Saudara-saudara, kalau kita belajar Dhamma, justru ke situ arah pikiran kita. Saya lebih takut, lebih ngeri dengan Avijja atau kebodohan, saya lebih takut dan sangat ngeri dengan pandangan keliru. Demikianlah saudara-saudara, maka untuk mengeliminir atau menjinakkan pandangan keliru, kemelekatan, dan avijja atau kebodohan ini, bukan dilawan dengan bom, bukan ditangkis dengan senjata anti bom hidrogen dan sebagainya, tetapi persisnya ditangkis dengan Sila, Kesabaran, dan Pikiran yang terjaga.
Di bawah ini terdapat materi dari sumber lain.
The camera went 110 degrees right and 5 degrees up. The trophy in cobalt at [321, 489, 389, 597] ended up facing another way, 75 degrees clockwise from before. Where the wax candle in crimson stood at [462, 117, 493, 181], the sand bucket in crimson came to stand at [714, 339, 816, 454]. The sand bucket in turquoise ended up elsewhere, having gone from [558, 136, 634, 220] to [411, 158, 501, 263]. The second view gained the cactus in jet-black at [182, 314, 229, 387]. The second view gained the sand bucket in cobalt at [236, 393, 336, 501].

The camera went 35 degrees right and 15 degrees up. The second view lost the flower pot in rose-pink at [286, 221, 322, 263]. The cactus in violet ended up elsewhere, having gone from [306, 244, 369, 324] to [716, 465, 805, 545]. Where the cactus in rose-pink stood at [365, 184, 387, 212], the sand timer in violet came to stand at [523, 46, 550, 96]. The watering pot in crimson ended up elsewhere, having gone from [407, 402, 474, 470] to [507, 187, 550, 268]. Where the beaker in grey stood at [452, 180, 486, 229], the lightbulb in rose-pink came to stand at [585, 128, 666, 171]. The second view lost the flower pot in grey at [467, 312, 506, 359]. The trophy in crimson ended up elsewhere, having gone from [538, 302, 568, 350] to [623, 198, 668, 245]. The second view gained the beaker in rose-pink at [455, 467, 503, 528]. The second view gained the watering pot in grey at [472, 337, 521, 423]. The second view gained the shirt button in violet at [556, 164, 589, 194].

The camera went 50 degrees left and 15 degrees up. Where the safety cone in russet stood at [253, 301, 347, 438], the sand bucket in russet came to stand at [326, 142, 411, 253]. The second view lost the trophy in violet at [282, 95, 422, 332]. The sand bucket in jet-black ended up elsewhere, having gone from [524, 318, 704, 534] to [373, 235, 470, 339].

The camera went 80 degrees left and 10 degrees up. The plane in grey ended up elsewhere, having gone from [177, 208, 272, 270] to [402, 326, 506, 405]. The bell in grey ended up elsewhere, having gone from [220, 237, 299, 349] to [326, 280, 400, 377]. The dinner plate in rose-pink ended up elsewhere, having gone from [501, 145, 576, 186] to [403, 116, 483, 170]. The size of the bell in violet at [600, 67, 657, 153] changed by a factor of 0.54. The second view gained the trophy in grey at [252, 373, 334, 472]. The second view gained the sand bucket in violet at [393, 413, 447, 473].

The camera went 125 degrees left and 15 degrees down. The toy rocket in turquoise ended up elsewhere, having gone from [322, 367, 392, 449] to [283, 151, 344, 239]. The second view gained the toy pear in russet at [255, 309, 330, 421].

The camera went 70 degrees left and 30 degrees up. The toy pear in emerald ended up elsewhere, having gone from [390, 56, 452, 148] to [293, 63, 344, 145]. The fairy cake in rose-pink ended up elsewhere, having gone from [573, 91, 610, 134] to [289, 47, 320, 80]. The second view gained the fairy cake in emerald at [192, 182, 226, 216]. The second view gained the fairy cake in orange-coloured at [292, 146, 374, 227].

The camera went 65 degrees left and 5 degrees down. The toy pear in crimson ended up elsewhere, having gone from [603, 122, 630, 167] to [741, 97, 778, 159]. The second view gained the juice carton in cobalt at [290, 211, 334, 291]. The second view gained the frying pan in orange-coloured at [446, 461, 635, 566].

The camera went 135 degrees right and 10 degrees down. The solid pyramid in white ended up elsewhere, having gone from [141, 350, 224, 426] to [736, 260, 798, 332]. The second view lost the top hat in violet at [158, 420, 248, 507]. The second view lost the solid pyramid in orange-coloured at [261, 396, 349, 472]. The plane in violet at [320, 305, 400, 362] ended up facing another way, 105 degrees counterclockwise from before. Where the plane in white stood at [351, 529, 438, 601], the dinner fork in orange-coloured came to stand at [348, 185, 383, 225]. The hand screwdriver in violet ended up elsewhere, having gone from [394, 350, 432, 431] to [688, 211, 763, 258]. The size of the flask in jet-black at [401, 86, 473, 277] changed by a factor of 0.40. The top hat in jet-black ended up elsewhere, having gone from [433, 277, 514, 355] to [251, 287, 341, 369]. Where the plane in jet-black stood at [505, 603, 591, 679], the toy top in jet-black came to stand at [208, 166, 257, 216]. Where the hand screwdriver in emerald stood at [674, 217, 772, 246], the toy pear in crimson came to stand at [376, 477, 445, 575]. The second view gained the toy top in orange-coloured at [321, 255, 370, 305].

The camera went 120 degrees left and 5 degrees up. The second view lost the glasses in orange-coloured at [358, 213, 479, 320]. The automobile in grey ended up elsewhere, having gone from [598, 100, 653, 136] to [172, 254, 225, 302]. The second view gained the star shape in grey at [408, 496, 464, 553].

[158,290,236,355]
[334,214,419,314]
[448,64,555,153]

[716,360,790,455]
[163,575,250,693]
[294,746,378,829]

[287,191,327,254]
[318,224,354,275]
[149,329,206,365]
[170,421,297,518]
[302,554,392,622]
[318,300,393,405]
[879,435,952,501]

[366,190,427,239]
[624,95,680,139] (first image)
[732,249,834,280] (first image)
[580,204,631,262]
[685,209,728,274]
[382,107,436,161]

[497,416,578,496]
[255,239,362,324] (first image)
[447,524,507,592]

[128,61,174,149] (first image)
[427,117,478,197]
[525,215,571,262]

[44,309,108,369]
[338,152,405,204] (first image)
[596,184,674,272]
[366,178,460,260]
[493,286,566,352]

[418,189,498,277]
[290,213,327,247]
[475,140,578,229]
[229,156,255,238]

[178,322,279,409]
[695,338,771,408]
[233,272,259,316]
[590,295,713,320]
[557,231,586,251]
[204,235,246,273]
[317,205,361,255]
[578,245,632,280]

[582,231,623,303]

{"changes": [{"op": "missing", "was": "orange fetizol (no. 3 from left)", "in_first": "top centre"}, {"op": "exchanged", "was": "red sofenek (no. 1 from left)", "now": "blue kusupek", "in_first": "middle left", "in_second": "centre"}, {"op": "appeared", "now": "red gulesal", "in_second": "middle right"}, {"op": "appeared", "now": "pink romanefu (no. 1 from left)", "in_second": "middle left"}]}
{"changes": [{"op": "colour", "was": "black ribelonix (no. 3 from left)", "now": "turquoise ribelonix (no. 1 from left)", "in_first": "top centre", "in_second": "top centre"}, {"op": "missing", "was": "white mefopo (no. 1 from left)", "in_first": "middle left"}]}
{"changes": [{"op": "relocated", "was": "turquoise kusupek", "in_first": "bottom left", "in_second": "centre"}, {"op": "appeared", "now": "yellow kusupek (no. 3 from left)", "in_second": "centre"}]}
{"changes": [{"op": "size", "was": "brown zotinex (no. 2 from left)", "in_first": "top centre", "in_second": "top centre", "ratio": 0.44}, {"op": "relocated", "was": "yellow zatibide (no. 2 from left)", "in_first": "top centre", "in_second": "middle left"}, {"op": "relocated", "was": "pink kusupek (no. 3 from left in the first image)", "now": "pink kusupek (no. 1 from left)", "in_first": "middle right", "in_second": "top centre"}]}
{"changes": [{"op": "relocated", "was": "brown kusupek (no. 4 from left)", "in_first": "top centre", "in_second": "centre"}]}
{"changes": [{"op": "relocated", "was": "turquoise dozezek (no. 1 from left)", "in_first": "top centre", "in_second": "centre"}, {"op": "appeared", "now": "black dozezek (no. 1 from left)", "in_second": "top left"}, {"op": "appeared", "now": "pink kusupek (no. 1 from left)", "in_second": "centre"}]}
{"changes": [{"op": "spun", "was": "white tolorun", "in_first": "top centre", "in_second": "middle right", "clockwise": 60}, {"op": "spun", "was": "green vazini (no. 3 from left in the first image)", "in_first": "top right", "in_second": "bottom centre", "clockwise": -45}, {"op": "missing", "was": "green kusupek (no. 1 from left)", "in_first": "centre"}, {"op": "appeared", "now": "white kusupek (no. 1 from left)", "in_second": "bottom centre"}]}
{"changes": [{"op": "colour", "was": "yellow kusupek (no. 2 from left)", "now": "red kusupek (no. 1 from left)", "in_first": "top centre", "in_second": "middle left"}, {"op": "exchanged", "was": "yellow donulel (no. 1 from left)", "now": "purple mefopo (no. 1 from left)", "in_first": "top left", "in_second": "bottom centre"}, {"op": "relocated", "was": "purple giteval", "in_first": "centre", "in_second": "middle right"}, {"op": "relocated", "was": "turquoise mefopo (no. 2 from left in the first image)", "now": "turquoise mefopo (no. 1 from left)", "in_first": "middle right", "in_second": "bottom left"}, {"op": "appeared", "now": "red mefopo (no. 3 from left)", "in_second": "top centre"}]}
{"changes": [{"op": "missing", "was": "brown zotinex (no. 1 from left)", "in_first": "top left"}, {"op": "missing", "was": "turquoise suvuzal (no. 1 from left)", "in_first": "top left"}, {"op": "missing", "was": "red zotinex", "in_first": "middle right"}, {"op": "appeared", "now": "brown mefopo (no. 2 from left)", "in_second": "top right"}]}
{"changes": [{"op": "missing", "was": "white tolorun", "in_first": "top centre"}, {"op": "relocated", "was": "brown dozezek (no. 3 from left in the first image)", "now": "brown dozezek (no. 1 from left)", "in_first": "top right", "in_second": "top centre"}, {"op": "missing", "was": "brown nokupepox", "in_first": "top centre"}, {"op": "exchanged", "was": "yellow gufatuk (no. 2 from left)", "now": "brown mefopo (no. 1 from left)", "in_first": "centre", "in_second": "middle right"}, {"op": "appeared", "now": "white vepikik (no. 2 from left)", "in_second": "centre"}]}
Maka oleh karena itu saya bangkitkan semangat saudara-saudara untuk melakukan Sila lagi.
Saudara jangan terseret oleh pandangan keliru bahwa kalau kita melakukan Sila, ini tidak boleh, itu tidak boleh, jual daging tidak boleh, jual senjata tidak boleh, jual yang bersifat racun tidak boleh, jual udang tidak boleh, ekspor sapi tidak boleh, lalu apa yang bisa dikerjakan? Itu dianggap membuat kemunduran total. Saudara, itu pandangan picik menurut duniawi. Tetapi pandangan Dhamma tidak sepicik itu. Kalau saudara-saudara melakukan Sila, maka kemakmuran, kesejahteraan, penghormatan, pujian, dan sorga akan dinikmati.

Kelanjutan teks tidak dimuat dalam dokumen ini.